No matter how you decide to approach Project Highrise, it seems quite difficult to get your feet off the ground. Even starting with a few small offices or apartments, those residents need a certain number of amenities to be happy, and when you start with only a modest budget, it soon gets eaten away. Thankfully, the game offers a number of ‘contracts’ that can be taken out. The contracts offer a small upfront payment in return of you agreeing to meet their requirements – something like building X new offices/apartments, or having X amount of visitors or residents in your building – with a bigger payout once it’s completed. Some can take a while to meet, and the upfront payment won’t be enough to cover it, so you’ll have to work at it for a while. You can have two active contracts at any one time, and if you’ve already met the terms of one before accepting it, you’ll automatically receive the payout.
For the times when money is very tough, there are a number of loans you can take out and pay back over time. I’m not sure how I’d have got through the early stages of the game without taking out a loan – it was very much a lifeline. But after being in the red for what felt like a long time, spending more than I was earning, there came a point where it turned around. Once my building grew to a certain size, with a mixture of apartments, shops, restaurants and offices, I was earning more daily revenue than I could possibly spend, allowing me to expand my building with no limitations. Soon, I had luxury penthouse apartments with hot tub patios, luxurious family homes and a premier hotel filled with presidential suites. Seeing my building thrive in such a way was thrilling.
If you like a little more direction and a more focused end goal, Project Highrise offers 29 scenario challenges to work through, each giving specific conditions to work in and a target to work towards. The first one, for example, requires you to develop a thriving retail empire – but during an economic depression. You’ll be rewarded one to three stars for each depending on how well you’ve done, and you need to finish the first before moving onto the next.
Whichever mode you decide to play in, there’s slightly more to Project Highrise than simply building fancy apartments, adding a few shops and restaurants and expanding offices. Your whole building needs maintaining, and premises will get worn down if they’re not regularly renovated. Each type of premises has its own needs – for instance, offices require on-site services like bottled water delivery, file storage and photocopying, while your more demanding residents will want services like an on-site gym, childcare and a car parking space. Basically, it means if you want to add that luxury one-bedroom apartment, you may need to add a whole floor full of amenities to support it. But once you’ve got them, they’re there for good, allowing you to expand even further.
It takes some time to get used to all of Project Highrise: Architect’s Edition‘s systems. It’s fairly simple at first glance, but it has a lot of nuances that you can only really learn by playing. The game offers six short tutorials to teach you the basics, but for the most part, you’re on your own. Thankfully, most of the game is pretty easy to get the hang of, but even after 10+ hours with the game I still found myself Googling a couple of things that the game had never shown me.

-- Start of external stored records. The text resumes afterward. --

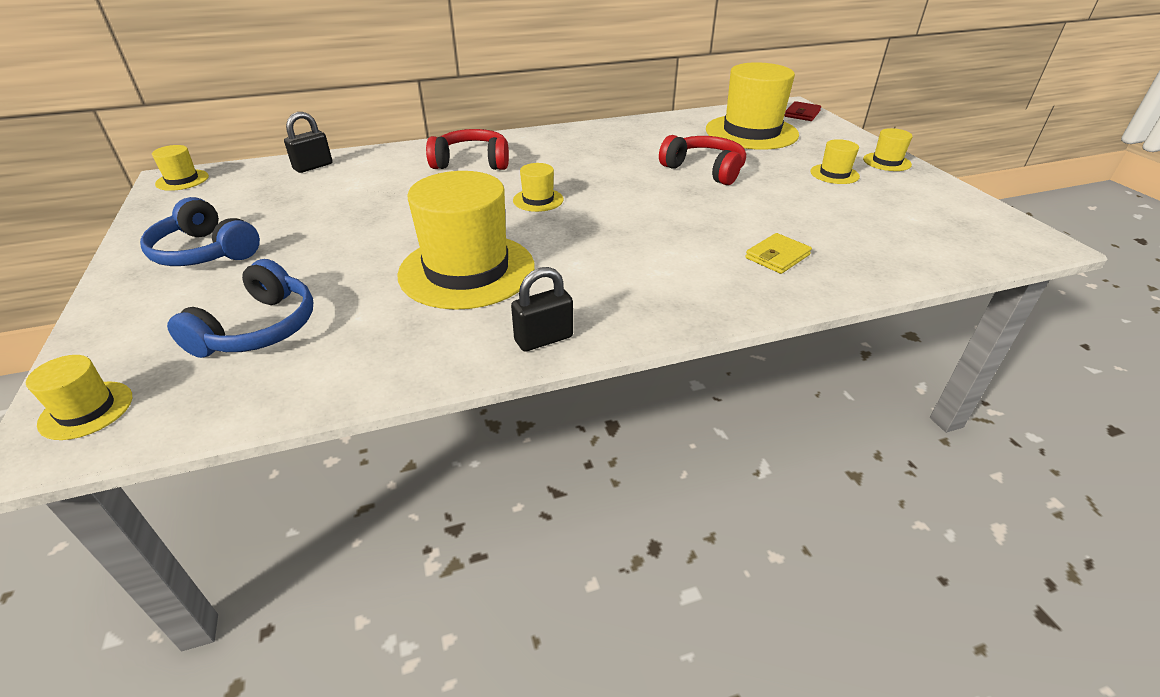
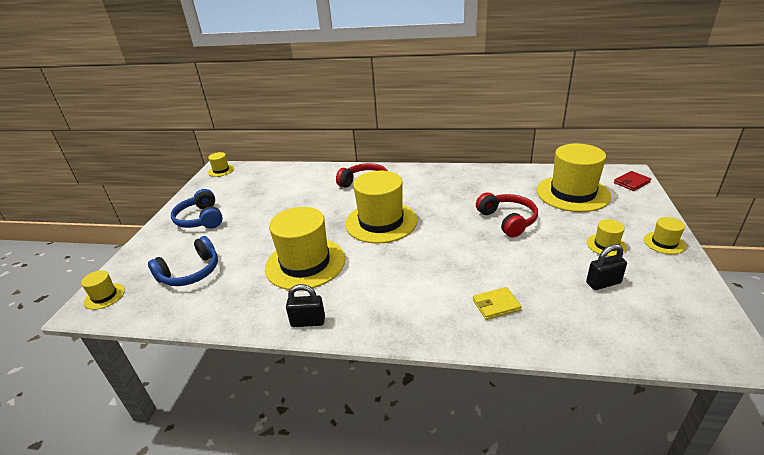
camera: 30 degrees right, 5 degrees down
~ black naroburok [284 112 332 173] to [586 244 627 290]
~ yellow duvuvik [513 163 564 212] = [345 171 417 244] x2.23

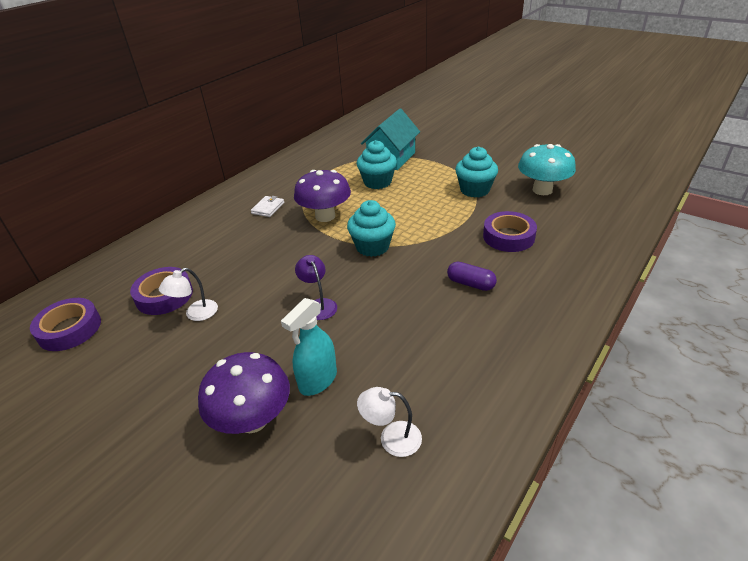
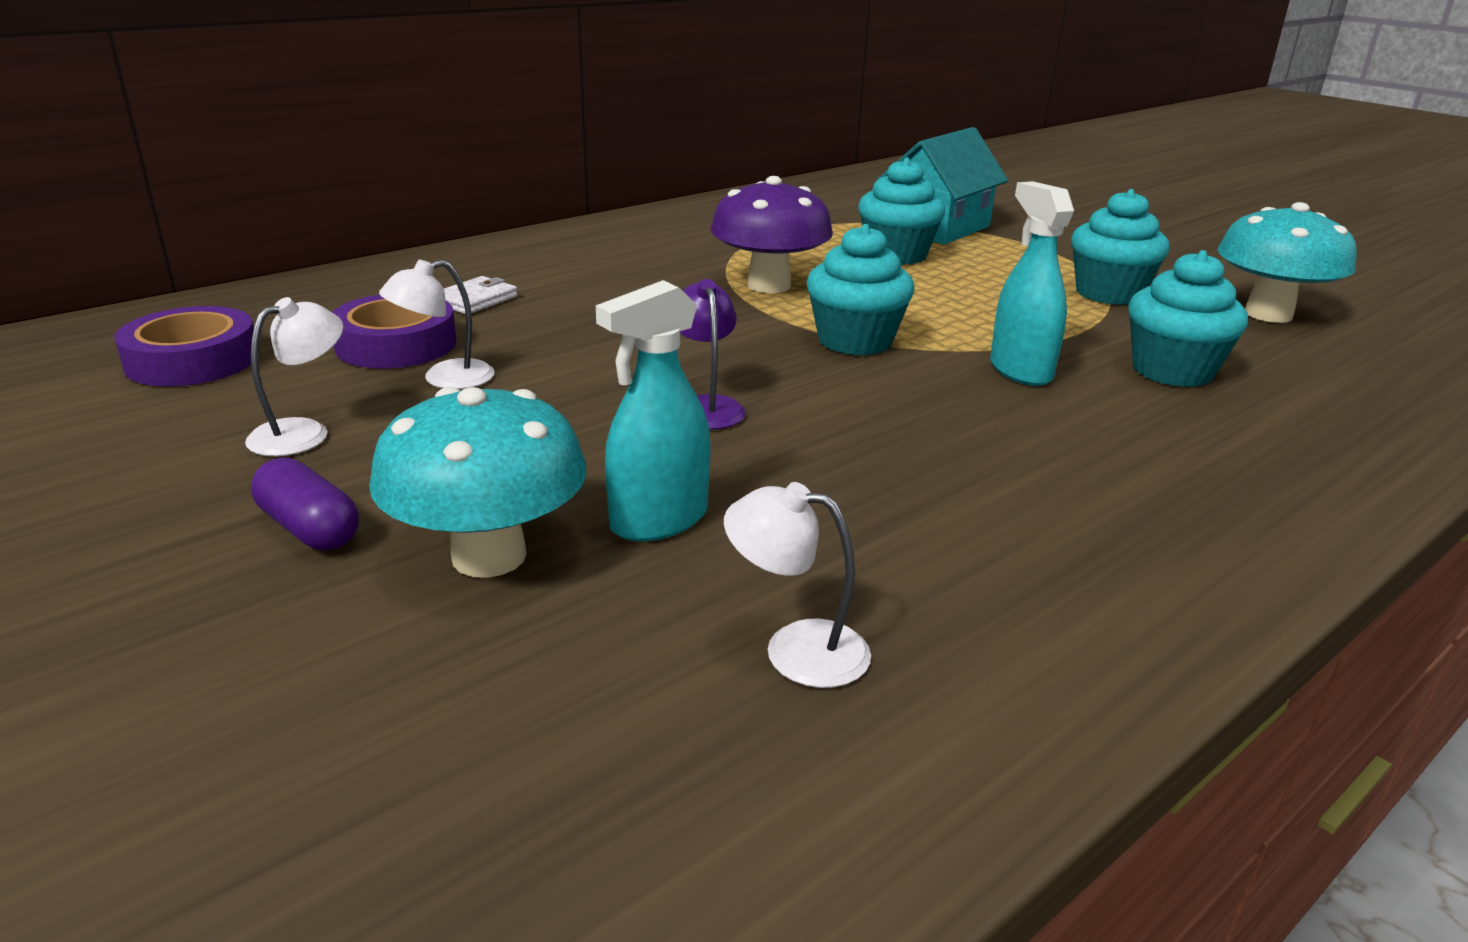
camera: 10 degrees right, 10 degrees down
+ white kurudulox [245 297 343 456]
+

Although perhaps because of this, succeeding in Project Highrise feels like even more of an achievement, because you’ve done it yourself. It’s been a while since I’ve been so engrossed in a city building sim, but Project Highrise really is the full package. It’s simple to get to grips with for those who want to keep things small, but if you want to aim for the sky – literally and figuratively – it has all the tools to let you do that, too. Now if you’ll excuse me, I’ve got a fancy office demanding I build them a helipad, and it won’t build itself.